IMPORTANT: Before you start, enter your name and student number below.

**Full Name**: Torkel Faarlund

**Student Number**: 400677803

# Predictive Analytics for Nata Supermarket

Welcome to Part III of our case assignment. In this part, we will continue working with the same dataset of **Nata Supermarket**.  Our focus here will be on performing predictive modeling tasks.
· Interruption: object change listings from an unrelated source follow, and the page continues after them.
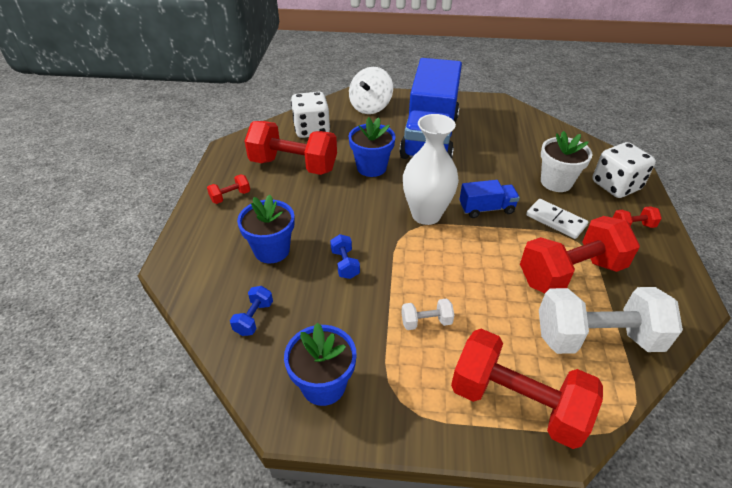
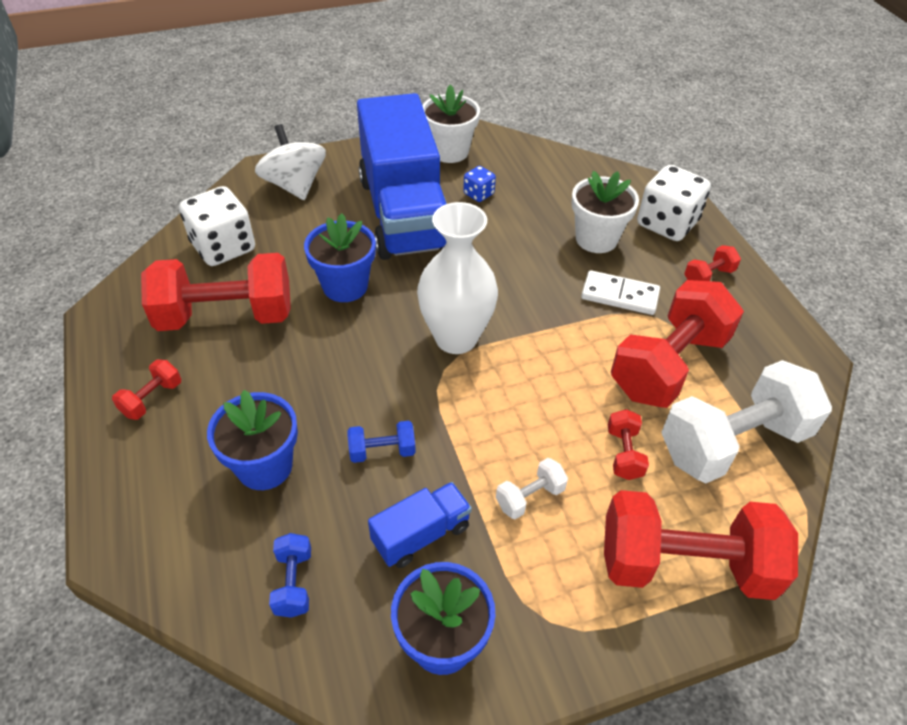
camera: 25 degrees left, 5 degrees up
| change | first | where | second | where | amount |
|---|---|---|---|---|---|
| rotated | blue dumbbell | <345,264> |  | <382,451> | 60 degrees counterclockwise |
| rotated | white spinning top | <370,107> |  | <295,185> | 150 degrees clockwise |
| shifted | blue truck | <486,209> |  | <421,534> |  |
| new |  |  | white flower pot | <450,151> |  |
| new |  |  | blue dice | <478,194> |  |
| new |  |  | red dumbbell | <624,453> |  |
Throughout this assignment, please ensure that your results are reproducible by setting the **random_state to 20**



# Loading and preparing the data

To begin with, load the data as a `pandas` data frame. Recall that you there are missing values in the data. **Make sure to address** the following issues from part I of the assignment before starting your analysis:

* Remove the missing values
* Remove any column of constant values
* Convert the column `Dt_Customer` to number of days the customer has been with the company.

In [2]:
import pandas as pd

df = pd.read_excel("nata_supermarket.xlsx")
df = df.dropna()

# Removing any column of constant values
constant_cols = [col for col in df.columns if df[col].nunique() == 1]
df = df.drop(columns = constant_cols)

# Converting Dt_Customer to number of days with the company

# Different date formats gave me issues
df["Dt_Customer"] = pd.to_datetime(df["Dt_Customer"], dayfirst=True)
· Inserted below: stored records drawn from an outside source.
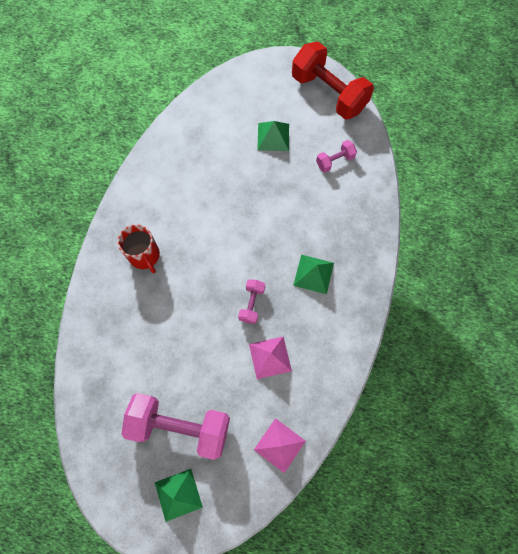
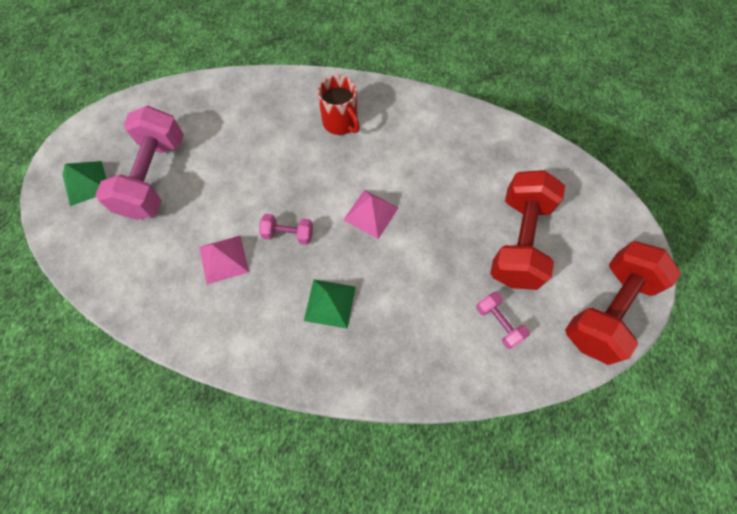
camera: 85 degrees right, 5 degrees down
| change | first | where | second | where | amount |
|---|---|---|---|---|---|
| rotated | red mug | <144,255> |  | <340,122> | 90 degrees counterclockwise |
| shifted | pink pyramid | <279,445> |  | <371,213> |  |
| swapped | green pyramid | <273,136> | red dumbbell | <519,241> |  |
# Choosing reference date = most recent customer enrollment
max_date = df["Dt_Customer"].max()

# Calculating days each customer has been with the company
df["Days_With_Company"] = (max_date - df["Dt_Customer"]).dt.days



# Question 1 (45 points)

In this question, we will predict a customer's spending amount on each product category over a two year period. Let us assume that when we try to predict a customer's spending on a product category (such as wines), their spending on other products is not observable.

In this question and Question 2, we will focus on **wines**.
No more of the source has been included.